Loneliness is killing us. U.S. Surgeon General Vivek Murthy recently issued a report that called loneliness as deadly to our health and well-being as smoking. We live in an age when connecting has never been easier, and yet on the whole, study after study has confirmed that we are lonelier than we have ever been. Our bonds with one another affect every aspect of our emotional, spiritual, and physical well-being, and nearly everything in contemporary American society conspires to impede it. 
 
Pentecost, the major feast we celebrate this Sunday, is God's subversion of human isolation. It is God's answer to Jesus' high priestly prayer in John 17, that we "all may be one." We are told that "there were devout Jews from every nation under heaven living in Jerusalem." When the apostles are praying, the Spirit descends on them like flames of fire, and everyone hears the apostles speaking in their own language. In the midst of that staggering cultural, political, racial, and linguistic diversity, Pentecost is the great miracle of community and communion. At Pentecost, God draws us from scattered fragments into the Beloved Community. (Incidentally, the mitre traditionally worn by bishops is meant to evoke this image, and is a symbol of the Spirit's ongoing presence in and with the Church).
 
But make no mistake, Pentecost doesn't erase the differences and diversity present. It's not that everyone speaks or hears the same language, it's that deep connections are formed across differences. The Church's mission is not uniformity, but community and connection.
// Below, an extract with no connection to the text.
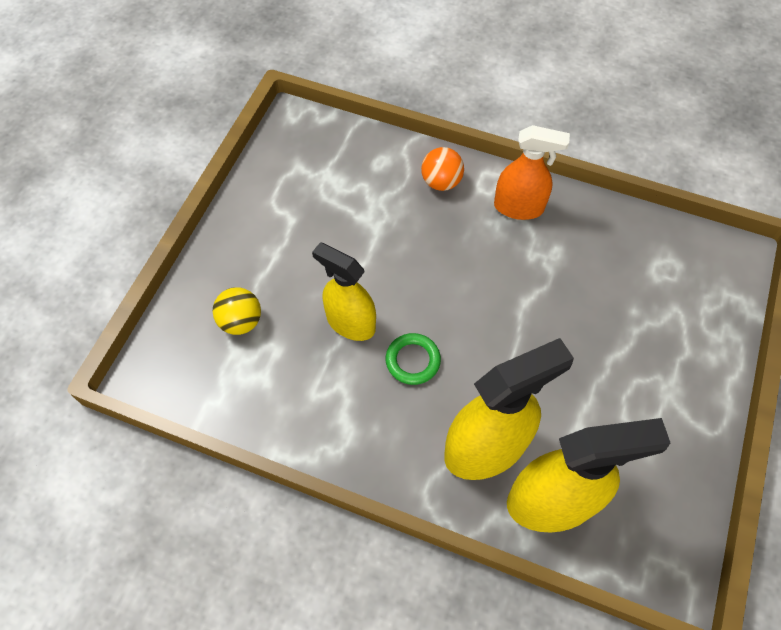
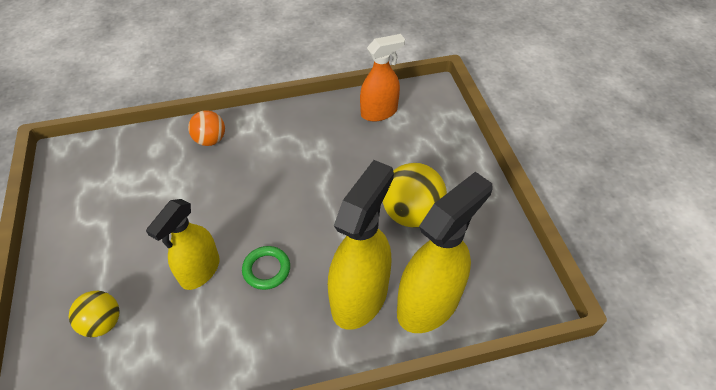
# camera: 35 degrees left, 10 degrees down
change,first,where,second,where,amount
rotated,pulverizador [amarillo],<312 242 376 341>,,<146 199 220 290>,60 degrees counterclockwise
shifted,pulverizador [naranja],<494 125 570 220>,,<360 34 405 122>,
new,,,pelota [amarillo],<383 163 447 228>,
The Church's purpose is to join God's ongoing work of subverting human isolation with loving community.
 
This week, I invite you to pray, every day, for the Spirit to be poured out in new and fresh ways on our diocese. Pray that in a culture of exclusion and isolation, we might be agents of connection. Pray that our faith communities may be places of big, crazy, expansive, and life-saving embrace. Pray that you, and I, might fully take our part in patching the fabric of the creation God longs to heal in the eternal embrace of God's love.